I've been planning to apply to YC and start a hardware-focused startup in the home-automation space.


pg, do you have a quantified list of hardware startup business models that you can share? For example, as a startup, what are the realistic sales & distribution channels that we can model, financially?

What we're worried about is designing the wrong product at the wrong price for what seems like a limited set of distribution channels with some rather onerous fixed costs and low margins -- certainly compared to software/SaaS sales. How do you wade through that swamp?


What would be the advantages of applying to YC rather than Lemonos or a hardware specific incubator? I would think initial pool of capital is the biggest hindrance.


PG, thoughts on this?

"How I Plan to Bootstrap Aspiring Hardware Engineers"

http://news.ycombinator.com/item?id=4691108


Which would be the companies mentioned in the essay? I have tried to search for a list of yc companies, but the sites I've found were quite outdated.


Double and BoostBoards come to mind.


The interesting question is in which industries will we see the first Twilios, Stripes and Clevers for hardware? Home automation? Cars? Health?


I think it may eventually boiled down to http://www.aliexpress.com/


Great, now I've got to learn electrical and mechanical engineering. Where's the Rails for hardware?!


It's called Arduino.


Well, a train is the most likely place to learn about the combination of electrical and mechanical engineering that is found on rails. The Arduino isn't a bad place to expose new people to electronics though.


Arduino won't get you mechanical energy transfer like a gearbox will. Some mechanical engineering education will need to be had.


Lego.


How about combining hardware gadgets with the SaaS model? Will HaaS be big in the future?


Now I need to learn design of PCB...


Spot on PG. I think we are qualified to add value to this discussion here. We have bootstrapped our plug device (TonidoPlug) couple of years back. Lot of people ridiculed and cautioned us when we have started. Now it is one of the top rated NAS product in amazon without any recognizable brand name. We have built the entire software stack around it. Now, We OEM our software stack to other Consumer Electronic companies. We have done all without any external investments. Also there are fundamental changes happening in the industry that will aid provide impetus to the growth story. 41% of CE sales are done via online now. So we don't need to pay hefty margins required by Best Buy OR other brick and mortar companies. We can sell directly to end customers and pay the amazon sales tax :)

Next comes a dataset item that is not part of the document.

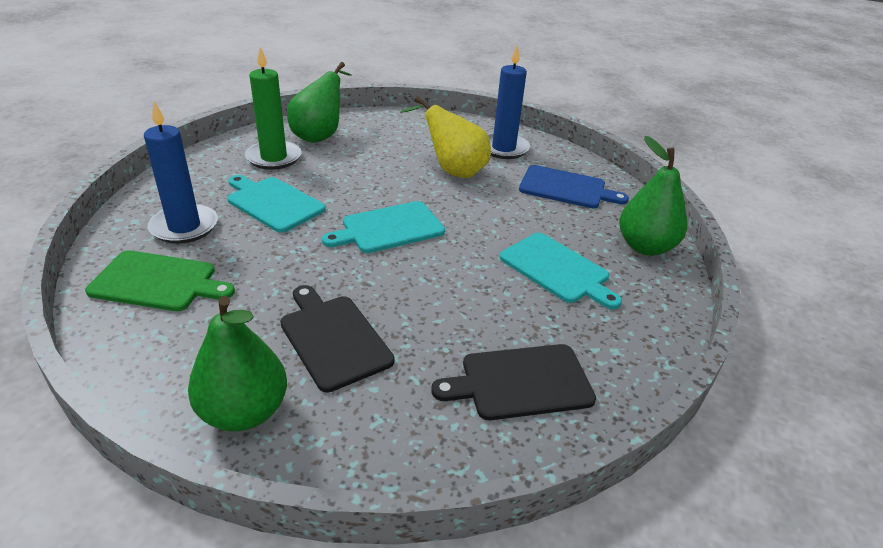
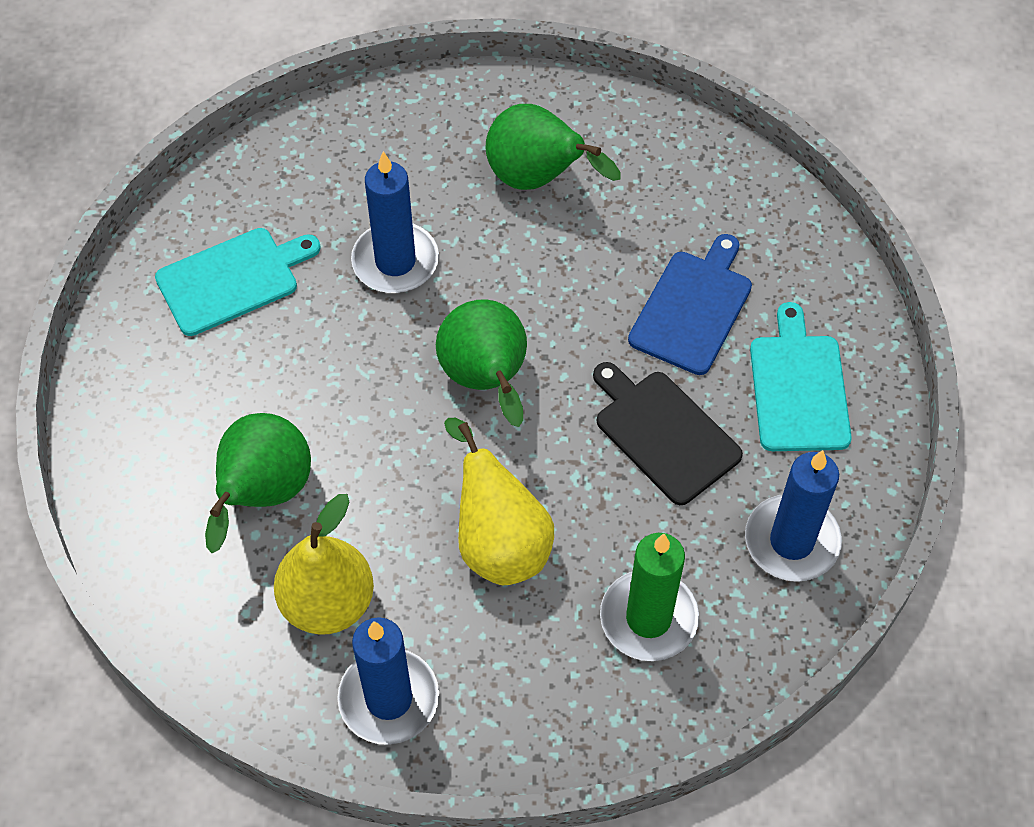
black cutting board: 2 -> 1
blue candle: 2 -> 3
green cutting board: 1 -> 0
turquoise cutting board: 3 -> 2
yellow pear: 1 -> 2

Also many CE companies (Exception of Apple) stopped innovating or don't have access to the exceptional software skills. Typically they buy units from Taiwan ODMs, buy software stack from companies like us, put their brand and sell to their existing channels(Staple, Best Buy). There is no value addition provided by these companies in the entire supply chain except their distribution. Now even the distribution is coming under attack because of the direct sales model. For instance we ship units to more than 75 countries.This situation is so true when you take a look at home networking products (Consumer Routers, NAS, DVRs). You can do a heck a lot of innovation there and people use it daily.

Now we are sitting with exceptional know-how, ODM relationships, a software stack that can run on all the embedded device (Routers, DVRs to NAS products) and mobile apps on all the popular mobile OS'es. In couple of years we can challenge the incumbents and build a company that can generate 50-100 million in sales and challenge the incumbents. Even if the margins are tight, we can still make at least 20% net margin. We are ready to accept investment from YC if PG is interested.


Thanks for your sharing. You sell through online channels? How do you deal with storage and after sales services?


at the Dublin websummit an hardware startup (smartthings) won the competition, confirming the tendency.